Using lock_non_blocking in the mutator together with lock_blocking in the STW indeed cause deadlocks, here is an example that does not involve custom finalisers and is quite simple:

• A thread on domain 0 inside lock_non_blocking on the mutator succesfully acquires M and waits for its domain lock.
• A STW is requested, and another systhread on domain 0 or the backup thread serves the request.
• One of the STW participants tries to acquire M.

Thus the presence of a STW does not change the situation much compared to usual lock inversion.

There was also another, valid situation where a mutex is acquired with lock_blocking outside of a domain.
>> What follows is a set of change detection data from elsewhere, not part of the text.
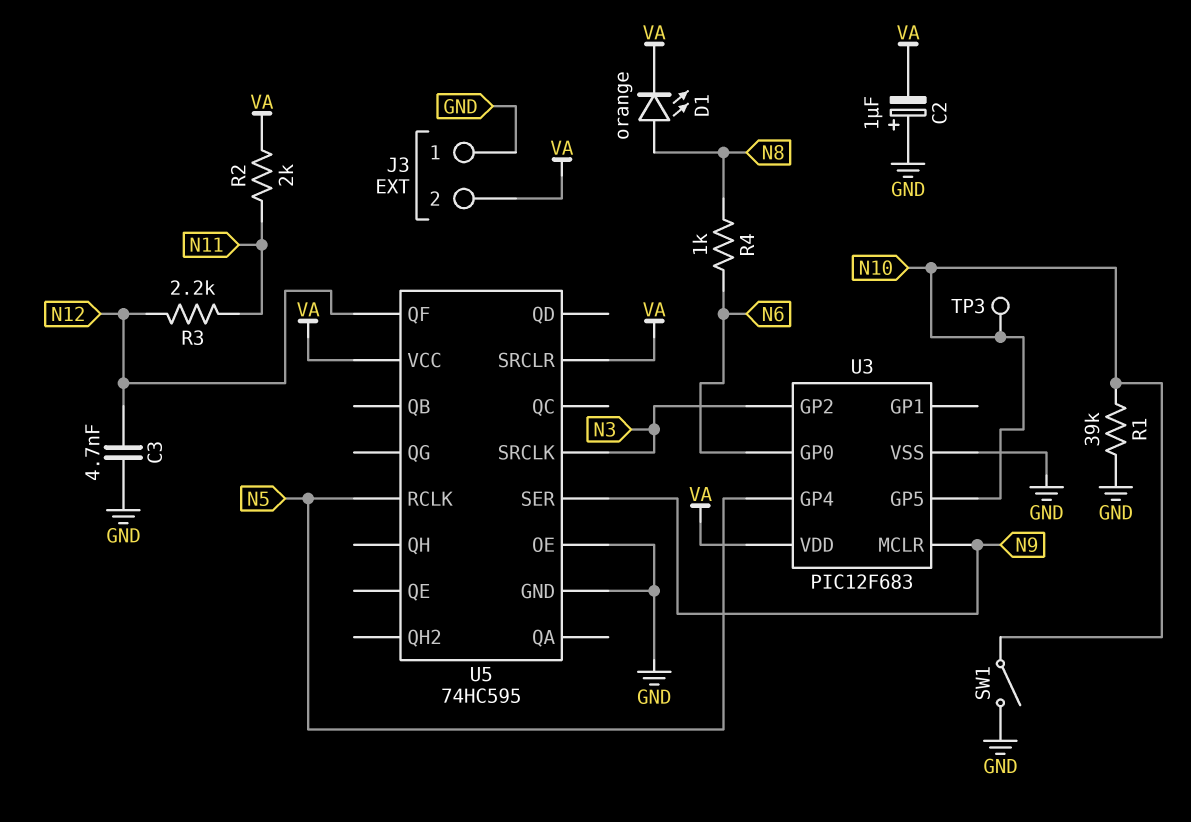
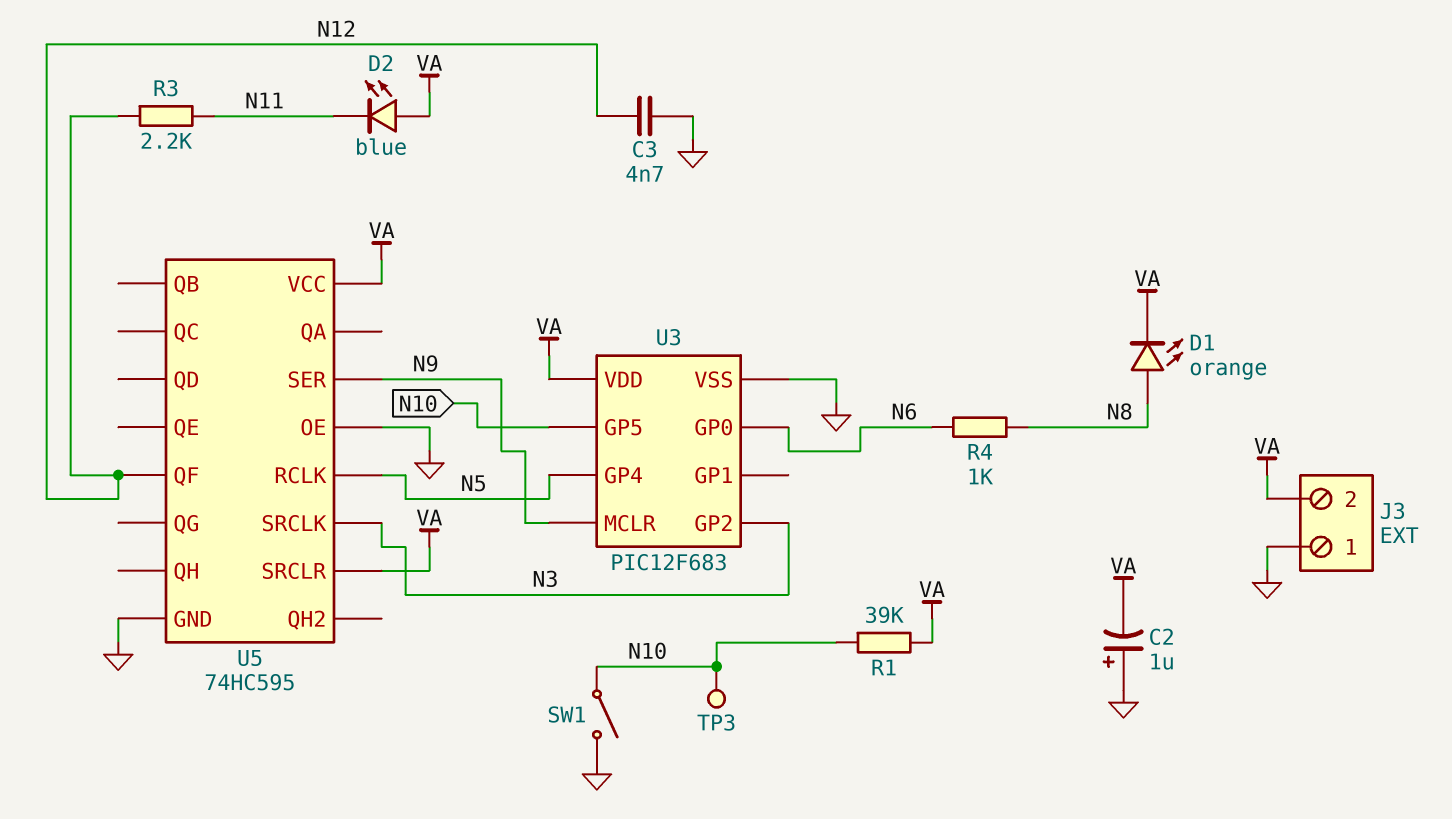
D2: none -> LED blue (A VA, K N11)
R1: 39k (GND, N10) -> 39k (N10, VA)
R2: 2k (N11, VA) -> none

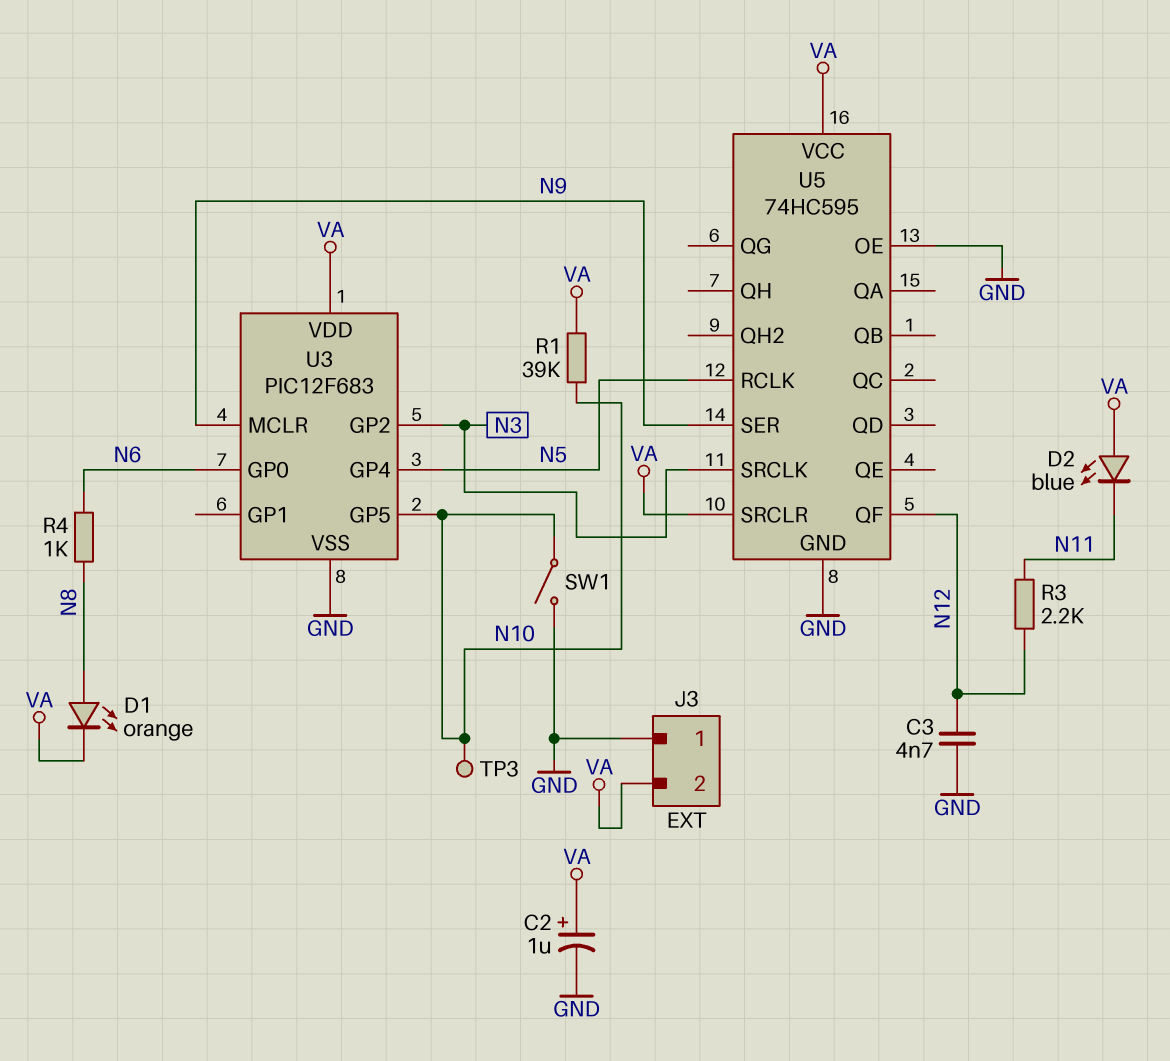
C2: 1uF (plus GND, minus VA) -> 1uF (plus VA, minus GND)

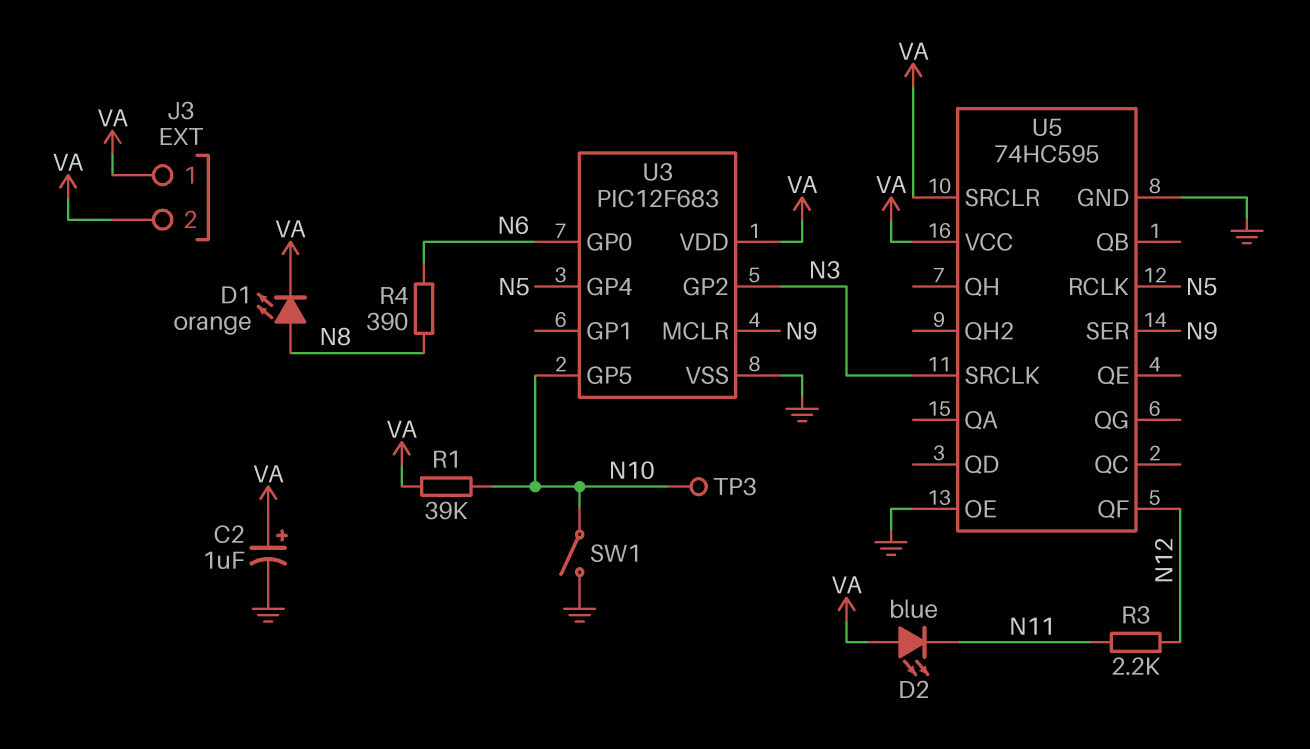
C3: 4.7nF (GND, N12) -> none
J3 pin 1: GND -> VA
R4: 1k (N6, N8) -> 390 (N6, N8)

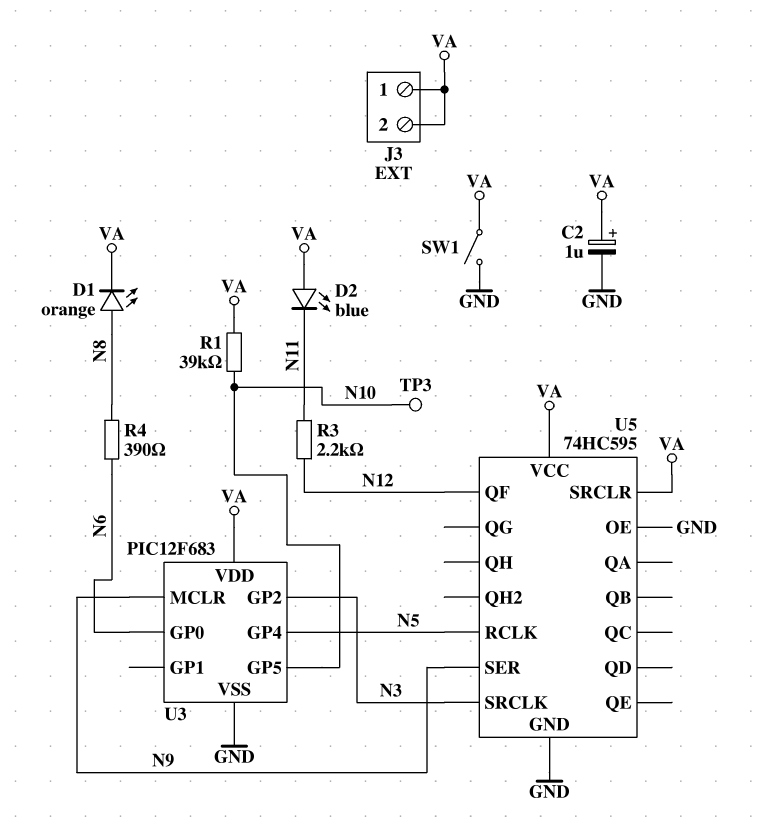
SW1: switch (GND, N10) -> switch (GND, VA)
This is also possible in your PR using the non-blocking variant thanks to testing Caml_state_opt before releasing the lock.

So it is quite natural to distinguish two types of mutexes.

[gasche]

I rebased this PR with two changes from the reviews:

• I use caml_enter_blocking_section_no_pending to fix an issue spotted by @gadmm
• after a naming discussion with @MisterDA on the fact that caml_mutex_lock_non_blocking is confusing (it is!), I settled for the long and explicit caml_mutex_lock_while_yielding_the_runtime_system; at least it is clear, I hope (caml_plat_lock_blocking remains unchanged)

[gadmm]

I am going to give a contrasting opinion for the name caml_mutex_lock_while_yielding_the_runtime_system. This name makes it sound as if there was another way the mutex could be locked that did not "yield" (which I do not think is a terminology used elsewhere by the way). We went all this length to distinguish the blocking and non-blocking behaviour with the C type of the mutex. There is no other sensible behaviour for this new type of mutex than to release the domain lock and so there is no ambiguity here.

In addition, the name still fails to mention the fact that the blocking section is non-polling and no exception arises in case of error, which is the point of this function.

A simpler and more accurate name is therefore: caml_mutex_lock_noexc.